Extended Data Fig. 4: Estimating the resolution and error of ENTRAP-seq using empirical noise distributions.

(a) Distribution of Δ values in the 2000 tile viral library where Δ is defined as the difference in enrichment of a given tile between two biological replicates. The dashed red line indicates 2 empirical standard deviations in Δ values. (b) Resolution in one replicate: The distribution in (a) is used as a null distribution to estimate the measurement error, defined as 2σ. This 2σ value corresponds to the 95% confidence interval for the Δ between tiles that are not different in strength. Hence, the minimal detectable Δ with p ≤ 0.05 is defined as Δ larger than 2σ. The plot shows this detectable Δ as a function of the number of tiles passing a library coverage cutoff in the 2000 tile library (as in Fig. 3c) (see Supplementary Text for calculation details). (c) Distribution of residuals in the 2000 tile viral library, defined as the orthogonal distance of the enrichment value of a given tile with respect to the the rep1 = rep2 (y = x) line (see Supplementary Text for details).
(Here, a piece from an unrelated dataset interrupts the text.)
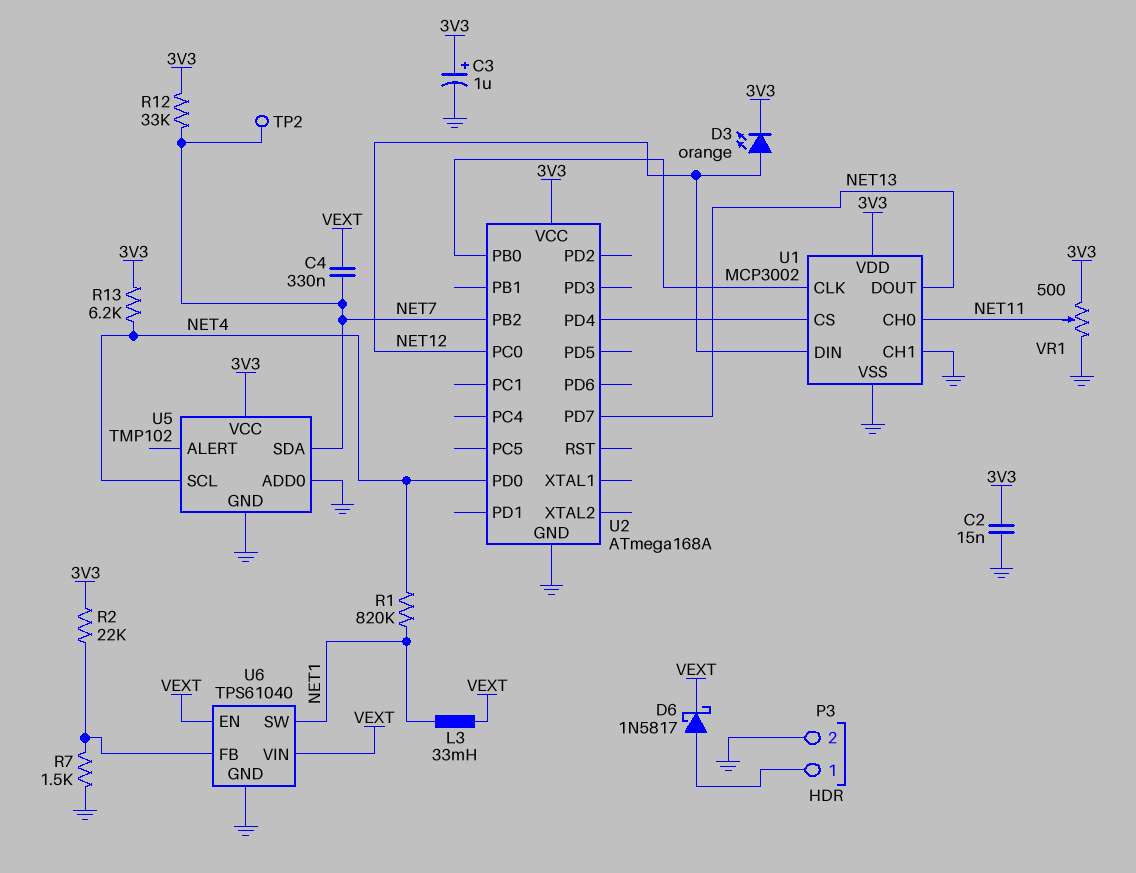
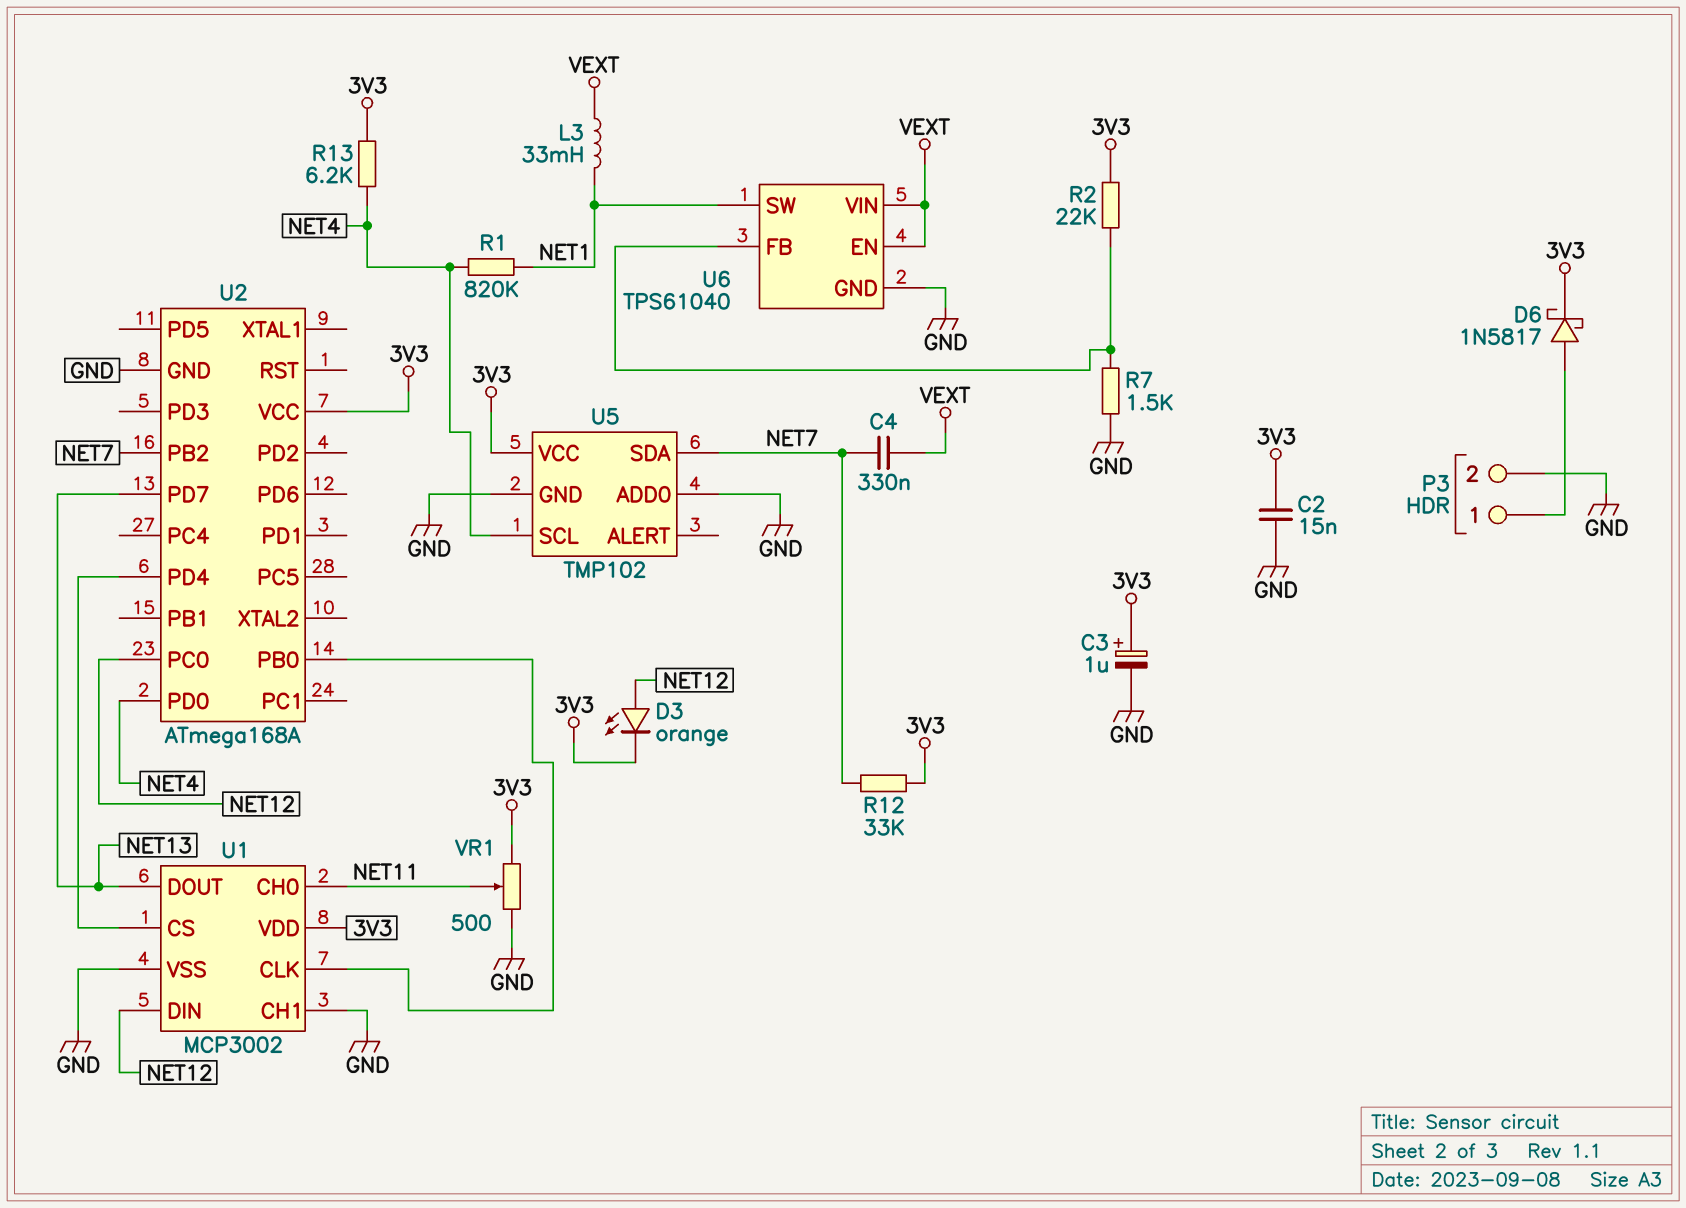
D6: schottky 1N5817 (A P3/1, K VEXT) -> schottky 1N5817 (A P3/1, K 3V3)
TP2: test point (NET7) -> none

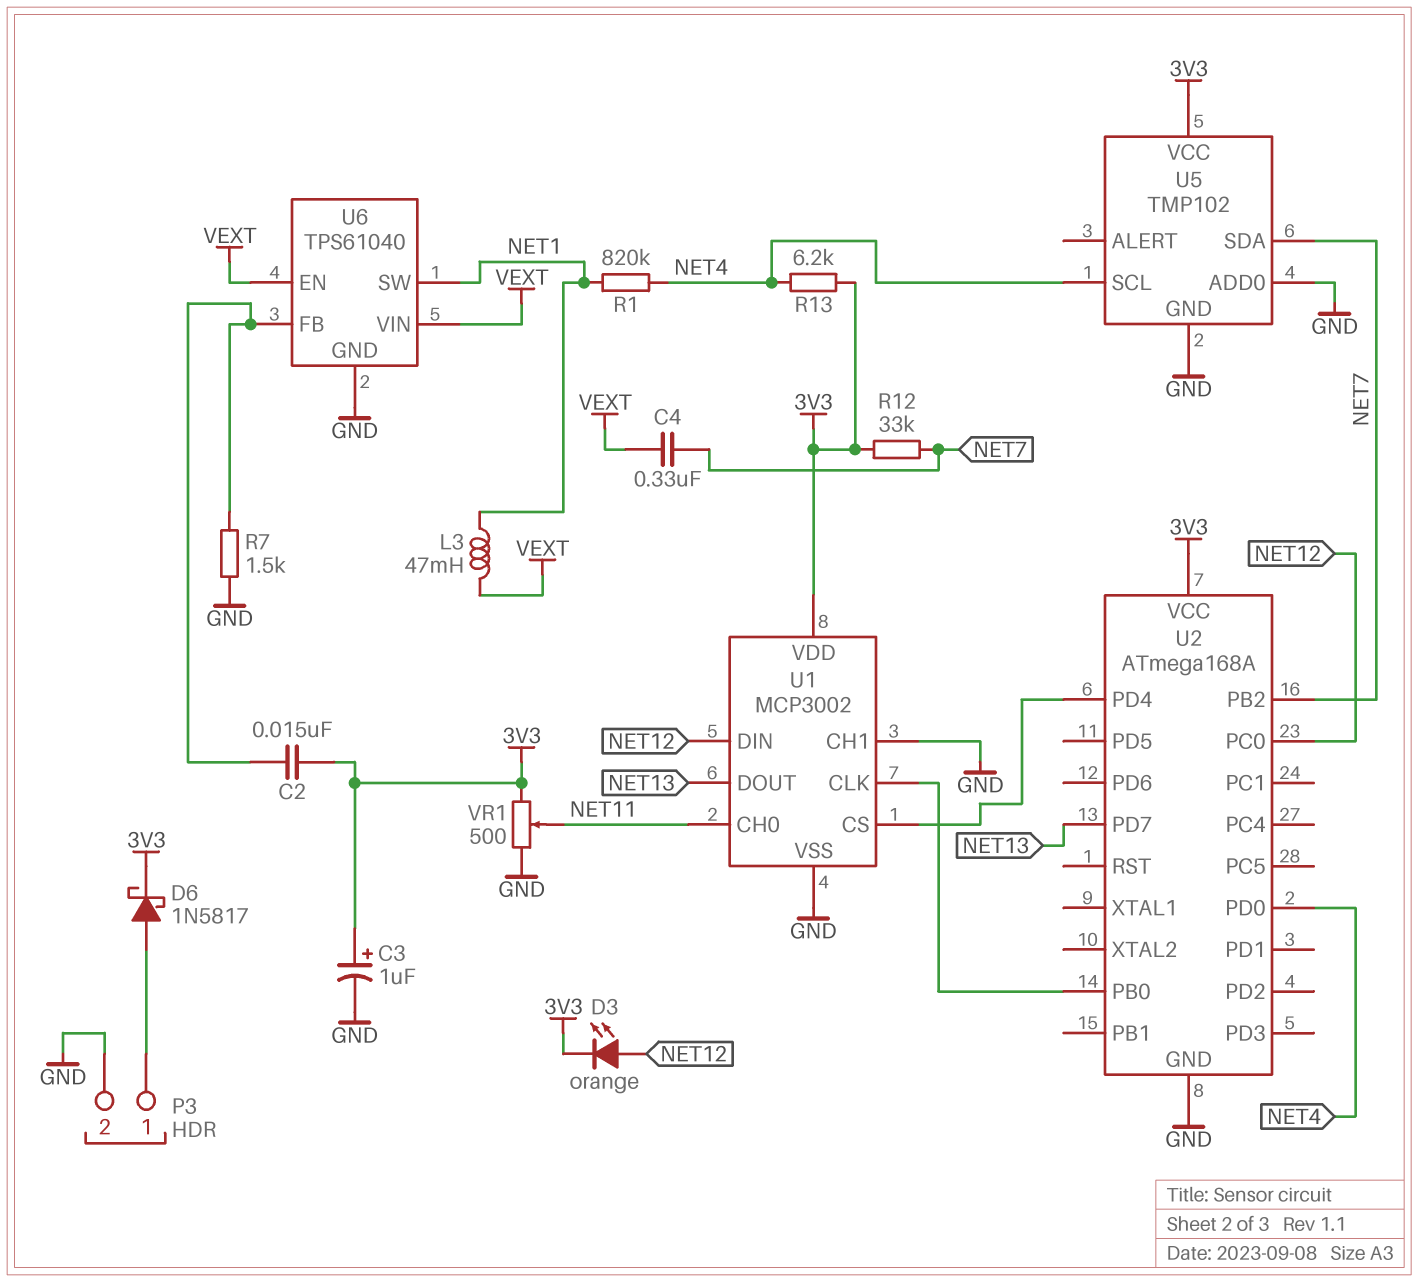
C2: 15nF (3V3, GND) -> 15nF (3V3, U6/FB)
L3: 33mH (NET1, VEXT) -> 47mH (NET1, VEXT)
R2: 22k (3V3, U6/FB) -> none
The dashed red line indicates 2 empirical standard deviations in residual values. (d) Resolution using two replicates: The distribution in (c) is used as a null distribution to estimate the error of comparing the mean enrichment between two tiles, defined as 2σ. This 2σ value corresponds to the 95% confidence interval for the difference between the mean enrichment of two tiles that are not different in strength. Hence, the minimal detectable enrichment difference in two replicates with p ≤ 0.05 is defined as difference larger than 2σ residuals. The plot shows this detectable difference as a function of the number of tiles passing a library coverage cutoff (as in Fig. 3c) (see Supplementary Text for calculation details). (e) Resolution is independent of enrichment. For each tile, the residuals were calculated as in (c) and plotted against the mean enrichment of that tile. (f) Assessment of data heteroscedasticity. Tiles in (e) were binned according to their enrichment and, for each bin, the standard deviation in residual values was calculated (y-axis). The s.d. of residuals hovers around 0.2 for all bins, showing that residuals are similarly variable across the enrichment dynamic range.